When asked about thoughts on the widening pay gap between top executives at “gig economy” tech companies like Uber and their low-paid contractors at an event this week, Khosrowshahi acknowledged that things have “gone too far,” but argued that it should be governments’ and society’s job to fix it.

“I absolutely hope that a lot of the conversations about more aggressive [wealth] distribution will become more than discussion and become reality,” Khosrowshahi said on Tuesday at this year’s Concordia Summit in New York City. “I think it is up to society and governments to correct it. I don’t think we should change the capitalism machine that has for years and years created innovation and lifted overall standard of living and GDP.”

“We shouldn’t sacrifice the capitalism machine,” he reiterated. “There is a responsibility [for corporations] in this society where there’s so much transparency about what everyone is doing. So many questions are being asked. It makes me sit more uncomfortably in my chair, but I think I’ll be a better CEO for this company five years from now.”

Uber went public on the New York Stock Exchange six months ago, which made some of the ride-hailing company’s major shareholders, including its former CEO Travis Kalanick, exponentially richer overnight. In contrast, financial situations for Uber’s thousands of driver barely improved after the IPO. Per the company’s own calculation, Uber drivers make an average $25 an hour.

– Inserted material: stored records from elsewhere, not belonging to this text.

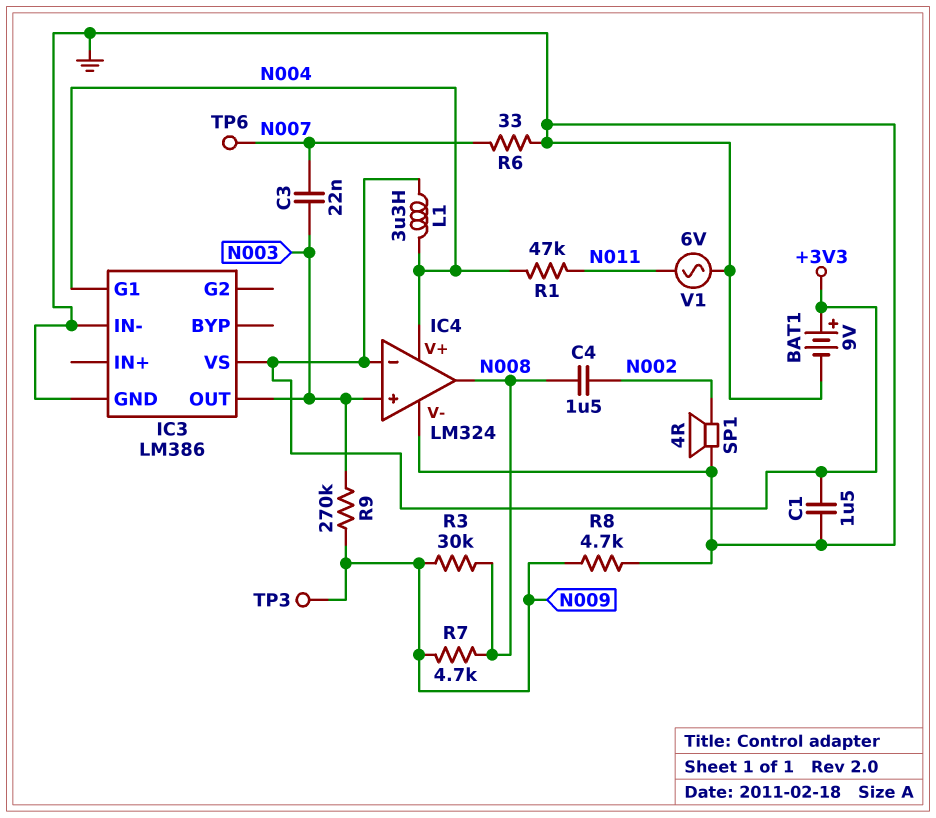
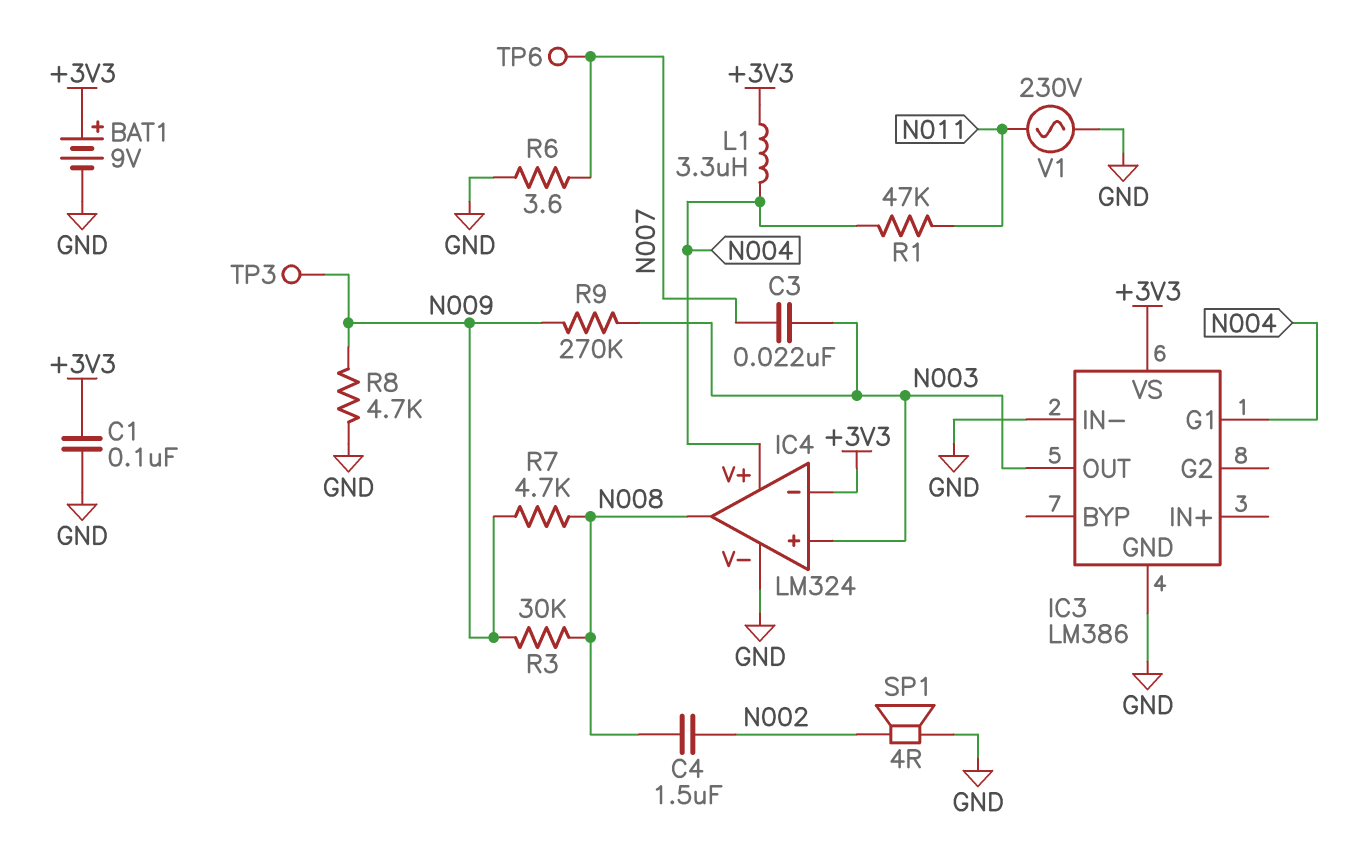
C1: 1.5uF (+3V3, GND) -> 100nF (+3V3, GND)
R6: 33 (GND, N007) -> 3.6 (GND, N007)
V1: AC 6V (GND, N011) -> AC 230V (GND, N011)

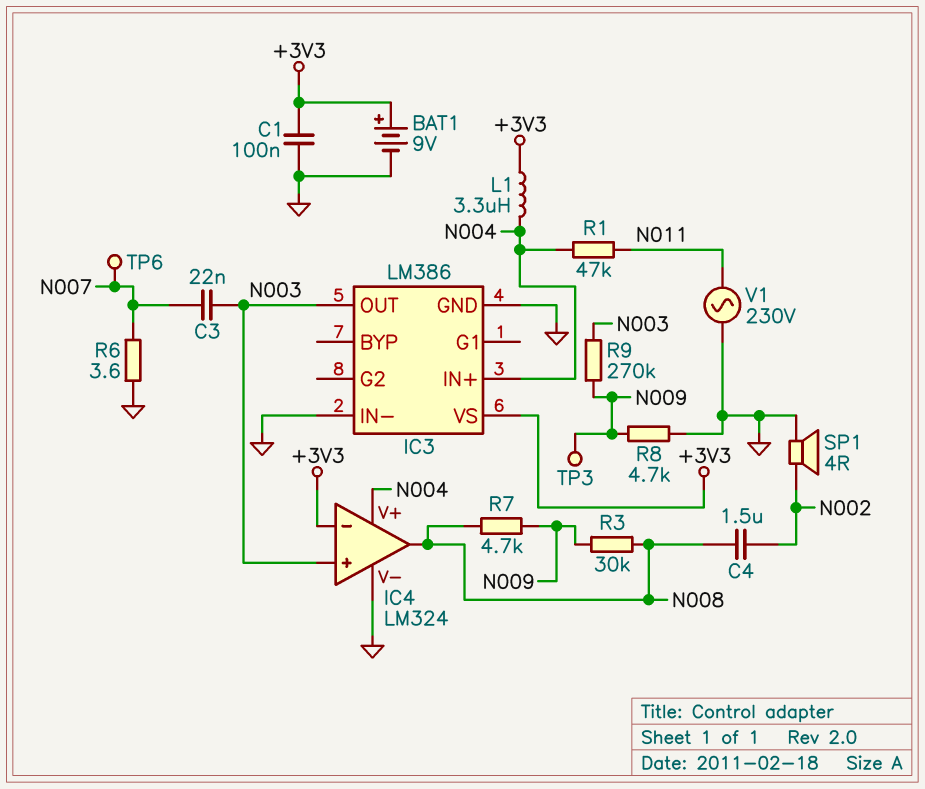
IC3 pin G1: N004 -> none
IC3 pin IN+: none -> N004

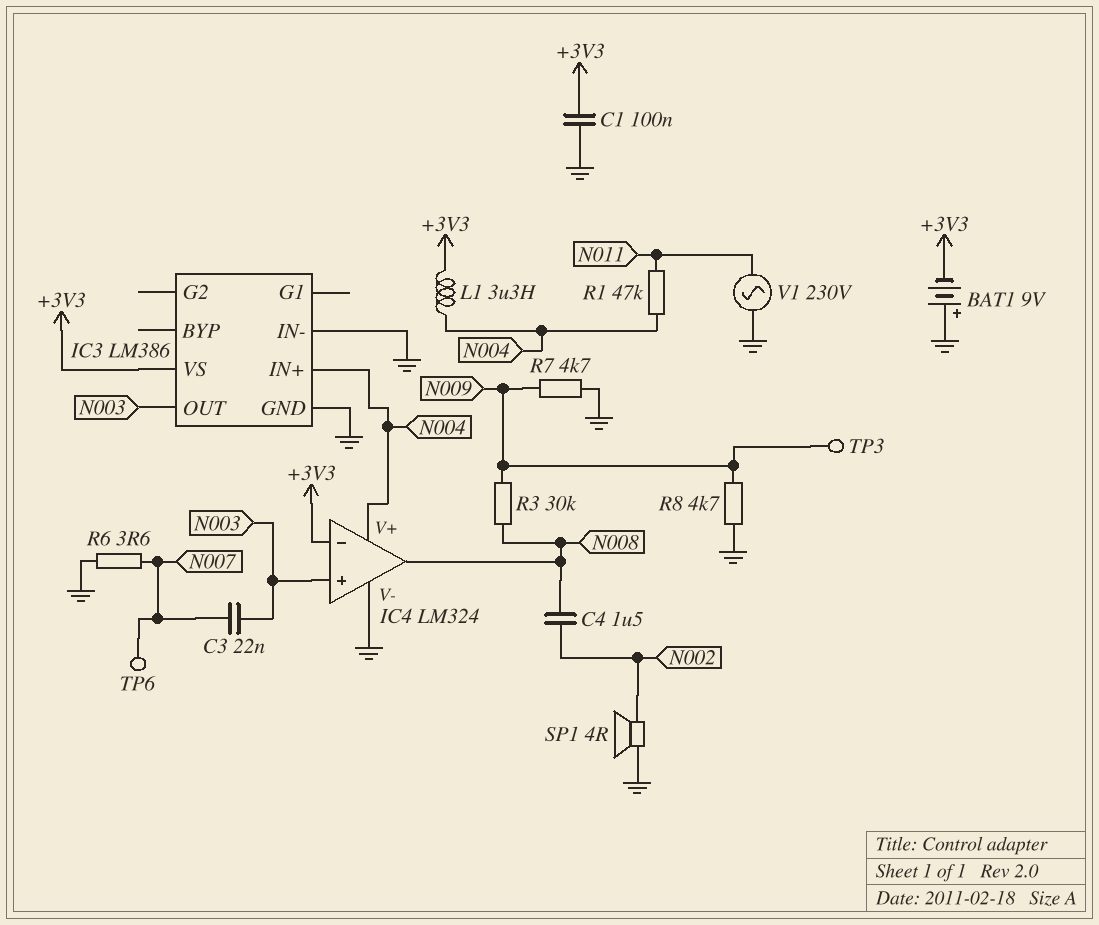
BAT1: 9V (plus +3V3, minus GND) -> 9V (plus GND, minus +3V3)
R7: 4.7k (N008, N009) -> 4.7k (GND, N009)
R9: 270k (N003, N009) -> none

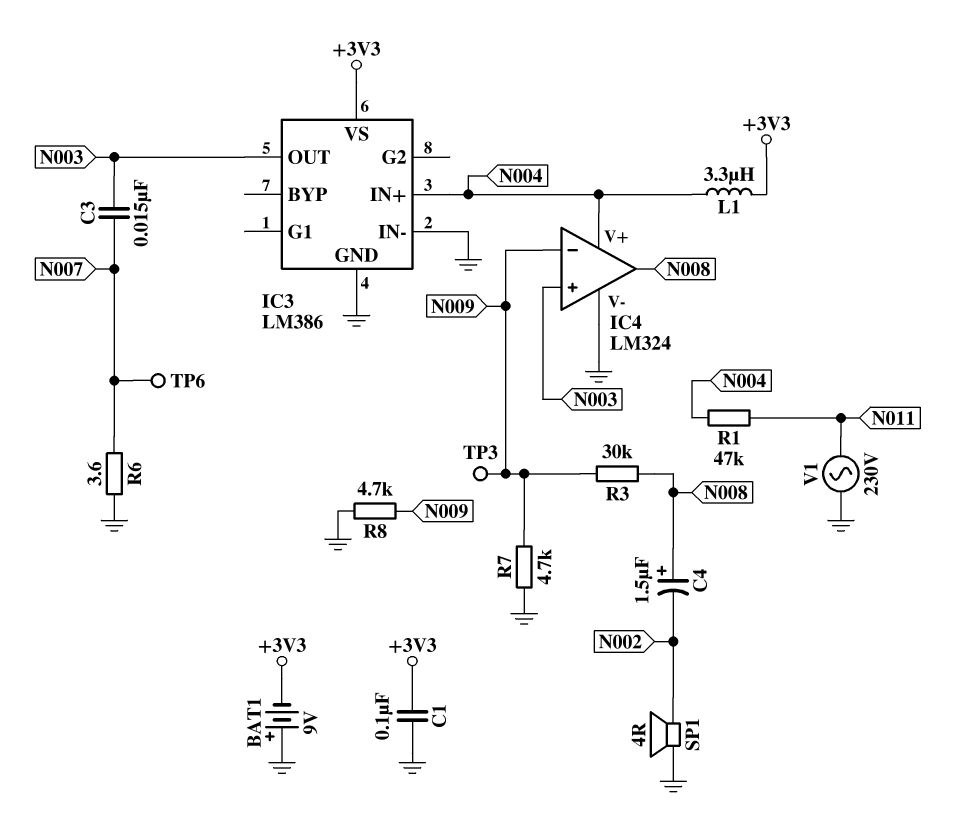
C3: 22nF (N003, N007) -> 15nF (N003, N007)
C4: 1.5uF (N002, N008) -> 1.5uF (plus N008, minus N002)
IC4 pin in-: +3V3 -> N009

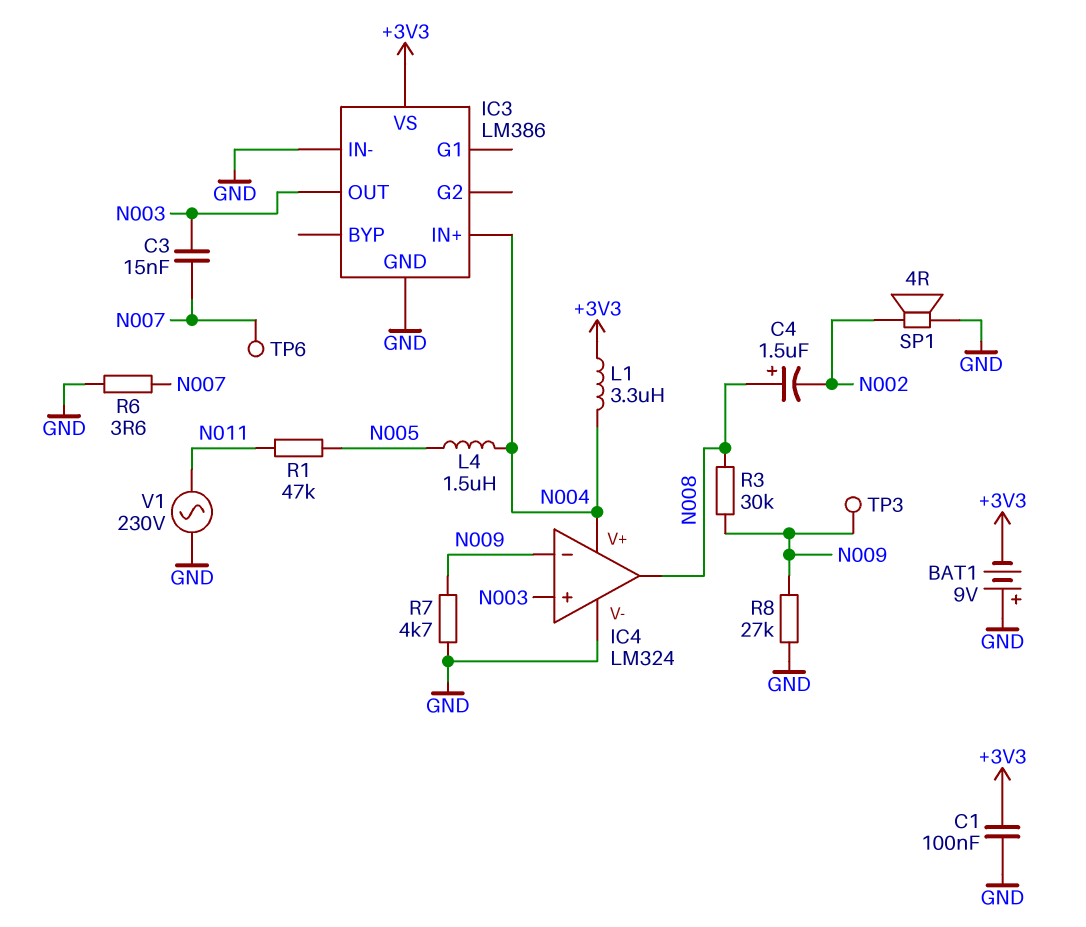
L4: none -> 1.5uH (N004, N005)
R1: 47k (N004, N011) -> 47k (N005, N011)
R8: 4.7k (GND, N009) -> 27k (GND, N009)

But external reports have suggested that that number fails to fully account for drivers’ cost, such as gas, commission and taxes.

In 2018, Uber paid its top five executives a total of $6.8 million in salary and cash bonus, plus $130 million worth of non-cash awards, according to the company’s IPO filing.

CEO Khosrowshahi, the highest paid person at Uber, received a total package worth $45 million, including $1 million in base salary, $2 million in bonus, $40 million in equity award and $2 million in reimbursement for work-related expenses.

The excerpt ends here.